The Education Machine: Where do we start?

I’m taking a course called “Issues in Transforming Education” and reading Zhao’s Catching Up or Leading the Way, which are are going to influence what I feel compelled to write about as well as draw my attention to related items shared on the MTBoS. (Did I mention how fabulous it is to have a professional community, even just being a listener and observer?)

As you know, the call to change math education and even the institution of education has been around for more than 40 years (actually, it’s closer to 60, thanks to Kennedy and Sputnik), as evidenced by Dan Meyer’s recent post.  As I read Ed Begle’s speech (linked in Dan’s post), I was intrigued by his explanation of the development of the proximity fuse.

“The developers build a radio set of the proper size, and then threw it out
of the window onto the pavement of the next door parking lot.
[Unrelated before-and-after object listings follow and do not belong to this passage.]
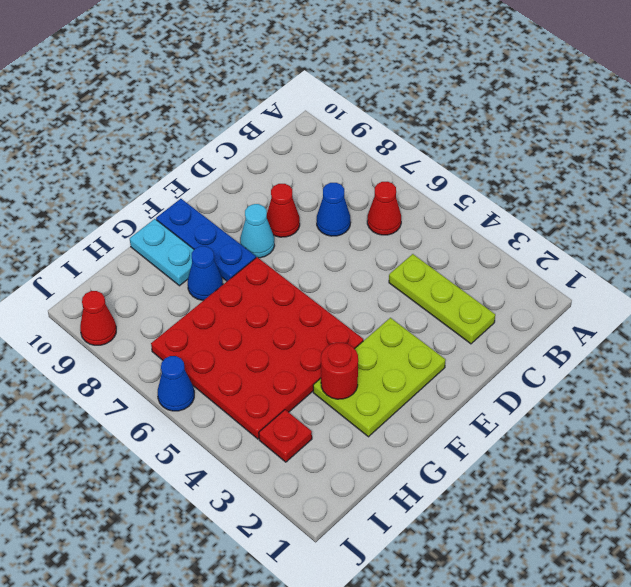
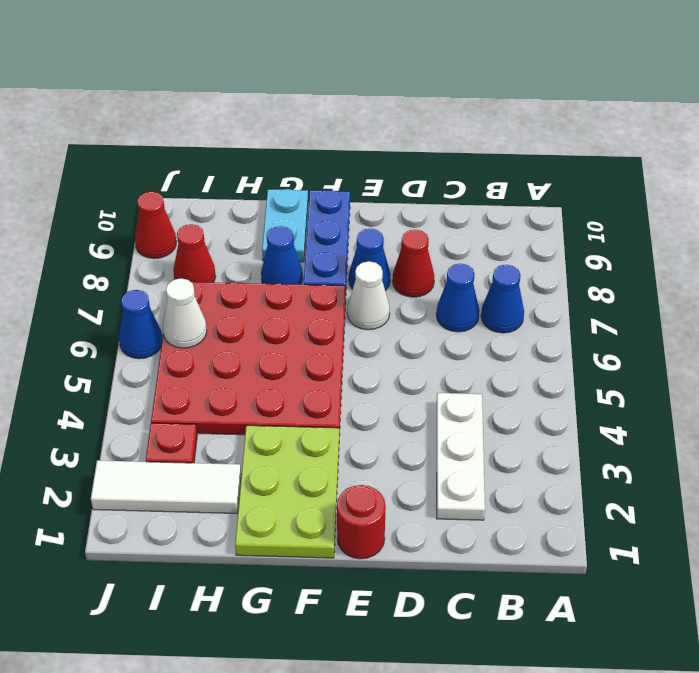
red cone B6 level 1 -> red cone I8 level 1
none -> blue cone B7 level 1
lime plate C2:C4 level 1 -> white plate C2:C4 level 1
lime plate E2:G3 level 1 -> lime plate F1:G3 level 1
none -> white cone E7 level 1
cyan cone E8 level 1 -> blue cone E8 level 1
red round brick G3 level 2 -> red round brick E1 level 1
none -> white tile H2:J2 level 1
none -> white cone I6 level 2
They then
retrieved the set, opened it up, and looked to see what had broken.
The broken pieces were replaced with stronger ones, and the set was
then thrown out of the second-story window, and so on until they finally
had a set of all parts of which were strong enough.

I have the impression that in education we have been trying to construct
an atomic bomb rather than a proximity fuse, and that we might very well
have been better off right now if we had tried to make small step-by-step
improvements rather than spending all our time looking for major breakthroughs.
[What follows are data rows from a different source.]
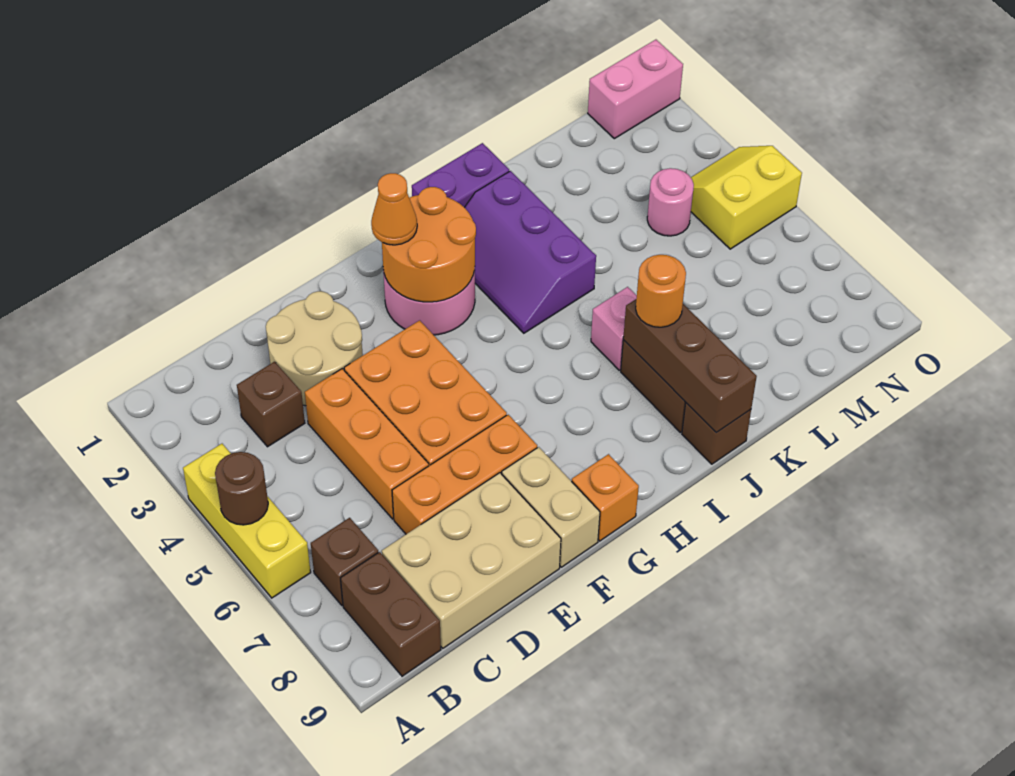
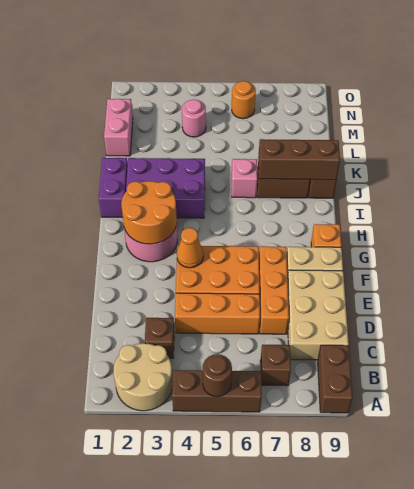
yellow brick A4:A6 level 1 -> brown brick A4:A6 level 1
brown brick B8:B9 level 1 -> brown brick A9:B9 level 1
tan round brick D2:E3 level 1 -> tan round brick A2:B3 level 1
orange cone G2 level 3 -> orange cone F4 level 2
purple slope I2:J4 level 1 top J -> purple brick I2:J4 level 1
orange round brick J7 level 3 -> orange round brick N6 level 1
pink brick N1:O1 level 1 -> pink brick L1:M1 level 1
yellow slope N4:O5 level 1 top 5 -> none

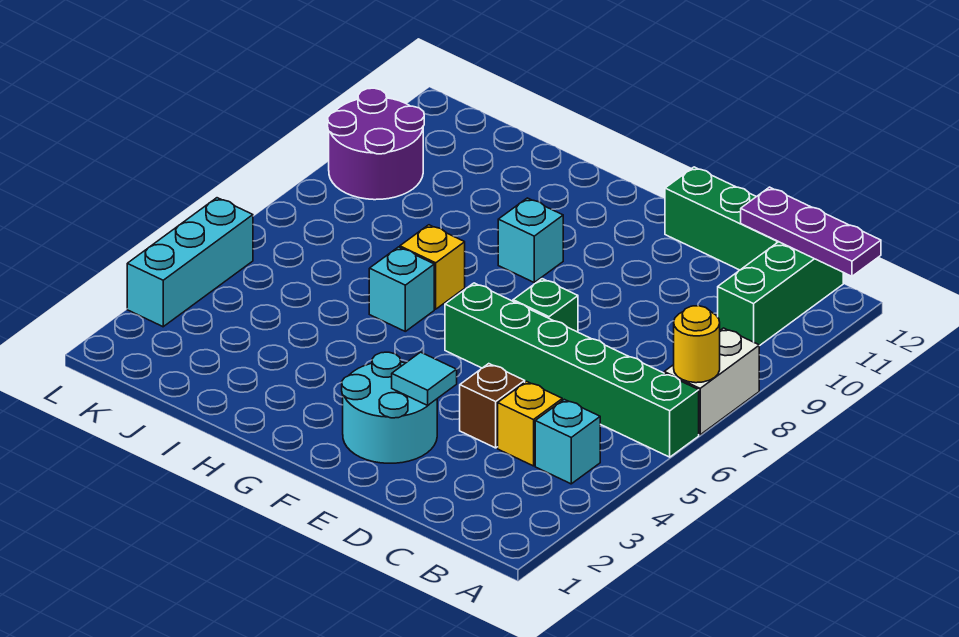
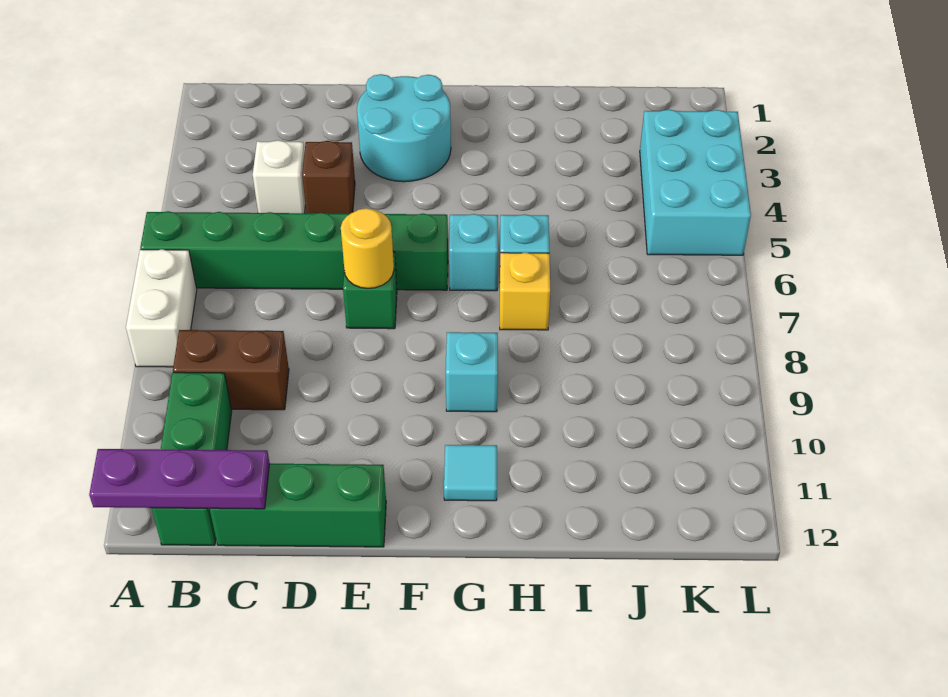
yellow round brick A7 level 2 -> yellow round brick E7 level 2
cyan brick B4 level 1 -> cyan brick G6 level 1
none -> brown brick B9:C9 level 1
yellow brick C4 level 1 -> white brick C4 level 1
cyan tile E3 level 2 -> cyan tile G11 level 1
purple round brick K9:L10 level 1 -> none
cyan brick L3:L5 level 1 -> cyan brick K3:L5 level 1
…the question arises as to where we start.”

Where indeed, especially since his second law is “Mathematics education is much more complicated than you expect, even though you expected it to be more complicated than you expected.” Of course, this law holds for all education, not just math.
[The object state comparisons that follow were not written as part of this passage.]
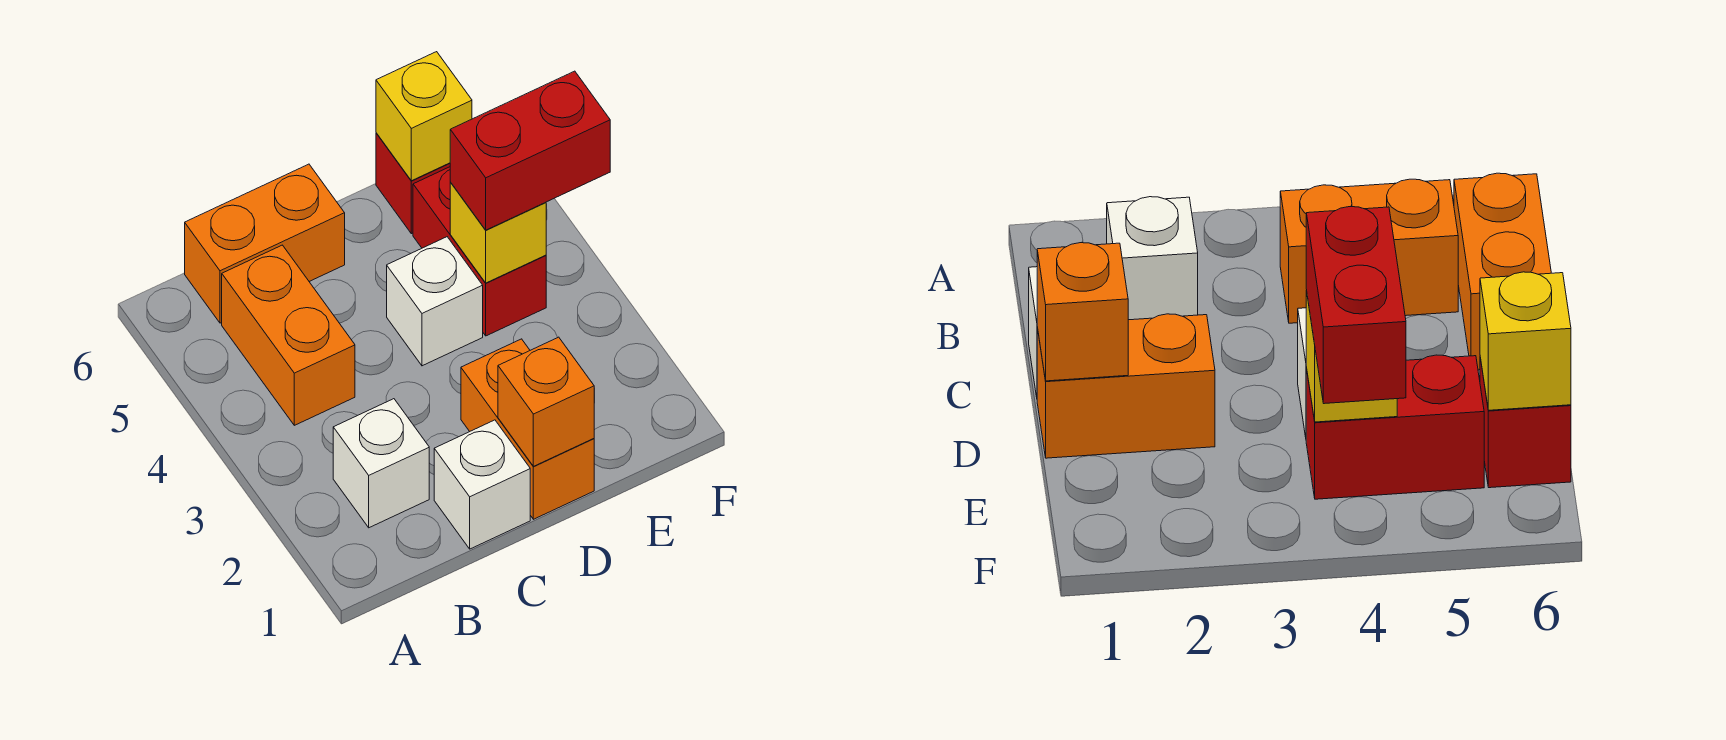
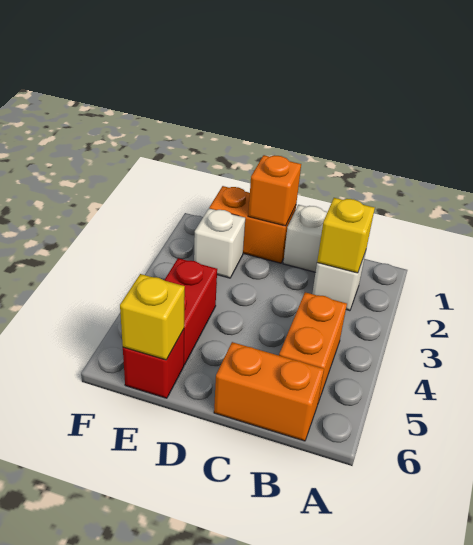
orange brick D1:D2 level 1 -> orange brick D1:E1 level 1
white brick D4 level 1 -> white brick E2 level 1
yellow brick E4 level 2 -> yellow brick B2 level 2
red brick E4:F4 level 3 -> none

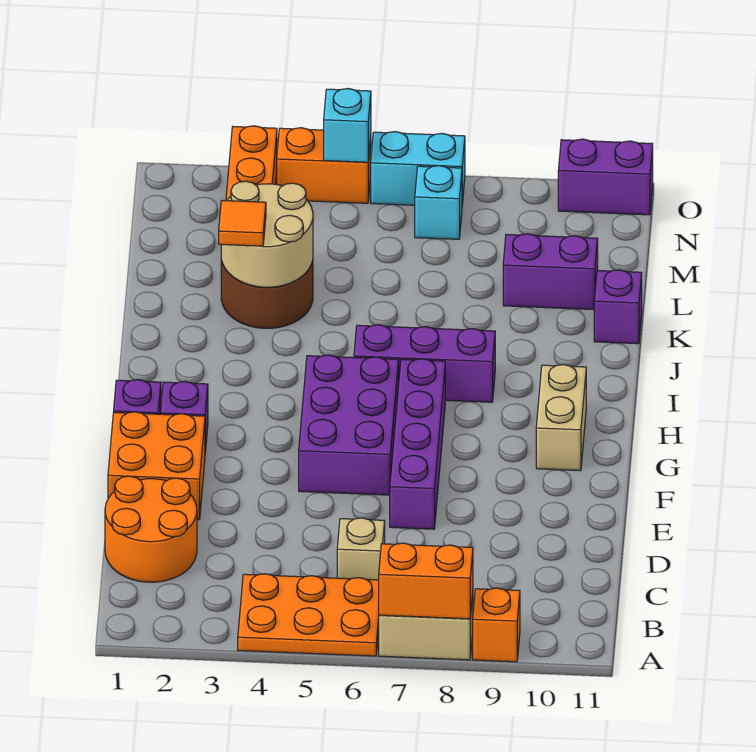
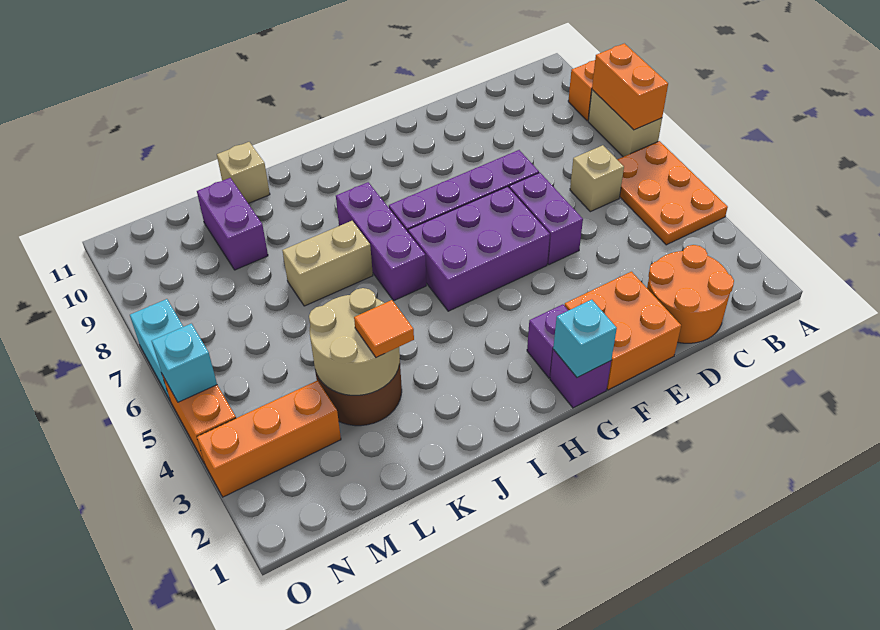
tan brick G10:H10 level 1 -> tan brick J7:K7 level 1
purple brick K11 level 1 -> tan brick K11 level 1
cyan brick N7 level 1 -> cyan brick G1 level 2
purple brick O10:O11 level 1 -> purple brick E5:E6 level 1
The reality is education is an extremely complex machine with so many, many radio set components. Which ones, if any, are more important than others? Which are obsolete? Which ones, if thrown out the window, examined, and improved, would start a chain reaction and a need to improve others? Which ones, if vastly improved, would provide the biggest bang for your buck?

Educators (like you) who work hard at growing professionally strive for improvement all the time. You work passionately and tirelessly at improving the parts of the machine that you have the most control over- your pedagogy, your class culture, your expertise.  You know that the changes you make in your daily practice truly matter.

Like you, I have been focusing my attention on change, and am so grateful for all of the incredibly intelligent and thoughtful work that is shared online. Change is far too complicated and important to be done in solitude; teaching requires simultaneous use of and examination of/improvement on the classroom component of The Machine.  It’s demanding, exhausting, and exciting.  While I have more questions than I have answers, I am developing a few half-baked thoughts about changes that I believe are manageable, and if implemented broadly, may have significant impact.  I know my ideas are not particularly original (I consider many of you on the MTBoS much smarter wiser and more experienced than me),  but it helps me to grow if I have a way to organize and share them.  .

What is the biggest change you have implemented in your daily practice? Why? In what ways has it impacted student learning or improved your practice? Is this change specific to the topic you teach, or can it be applied across all content areas?  What changes do you think have the Biggest Bang?